Thap1C54Y/C54Y and Thap1ΔExon2 ESCs Show Abnormal EB Viability and Differentiation
(A) Percentage of live (Annexin V−) and apoptotic cells (Annexin V+) were measured over EB differentiation days 1, 6, and 10 in wild-type (WT), Thap1C54Y/C54Y (KI), and Thap1ΔExon2 (KO) EBs. On each day, data (mean ± SEM) are presented relative to WT = 1. The two-way ANOVA results for the annexin V assay during EB differentiation days 1, 6, and 10 can be found in Table S3. Bonferroni's multiple comparisons test was performed post hoc, revealing significant differences between the genotypes for each differentiation day. Data are presented as mean ± SEM of three independent experiments. ∗p < 0.05; ∗∗p < 0.01, ∗∗∗∗p < 0.001.
(B) Wild-type (WT), Thap1C54Y/C54Y (KI), and Thap1ΔExon2 (KO) EBs were examined with TUNEL on differentiation days 1, 6, and 10 (left panel; scale bar, 50 μm). Quantification of TUNEL+ EBs (right panel) was performed by scoring TUNEL-immunopositive cells (immunoreactive species [IRS+]) as a function of total EB area, normalized to WT for each differentiation day. The two-way ANOVA results for TUNEL IRS+/EB quantifications during EB differentiation days 1, 6, and 10 can be found in Table S3. Bonferroni's multiple comparisons test was performed post hoc, revealing significant differences between the genotypes for each differentiation day. Data are presented as mean ± SEM; n = 10 per group for each day, with data pooled from three independent experiments. ∗p < 0.05; ∗∗p < 0.01, ∗∗∗p < 0.005, ∗∗∗∗p < 0.001.

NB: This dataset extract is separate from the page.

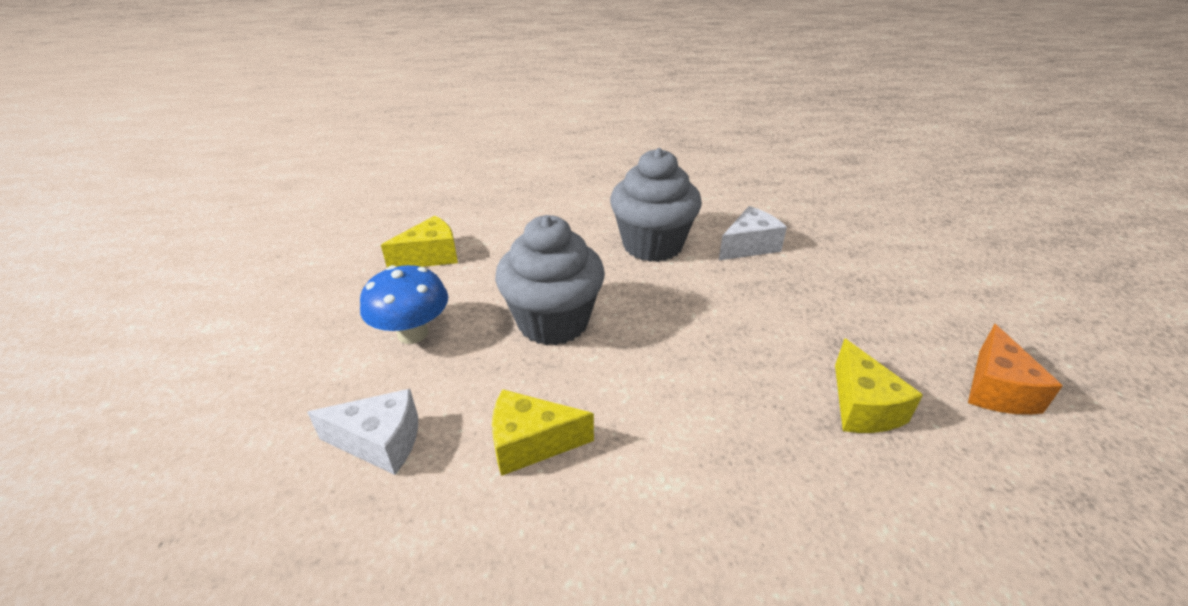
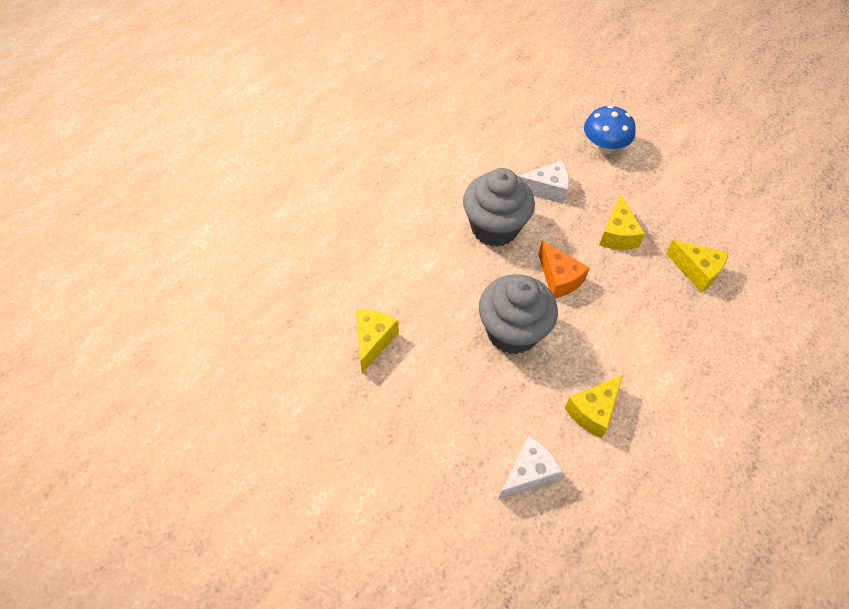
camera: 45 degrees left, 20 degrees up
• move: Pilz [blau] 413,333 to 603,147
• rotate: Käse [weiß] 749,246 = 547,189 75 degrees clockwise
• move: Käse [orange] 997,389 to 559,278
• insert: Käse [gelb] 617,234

(C) qRT-PCR analysis of Thap1, pluripotency markers, and ectodermal markers during EB differentiation of Thap1C54Y/C54Y (KI) and Thap1ΔExon2 (KO) ESCs at the indicated time points. Data are normalized to WT, relative to D1. The two-way ANOVA results for Thap1, pluripotency markers (Prdm14 and Rex1), and ectodermal markers (Sox11, Nestin, and Tuj1) for differentiation days 1, 6, and 10 can be found in Table S3. Bonferroni multiple comparisons test was performed post hoc, revealing significant differences between the genotypes. Data are presented as mean ± SEM of three independent experiments, relative to WT. ∗p < 0.05; ∗∗p < 0.01, ∗∗∗p < 0.005, ∗∗∗∗p < 0.001. # denotes differences between KI versus WT; $ denotes differences between KO versus WT.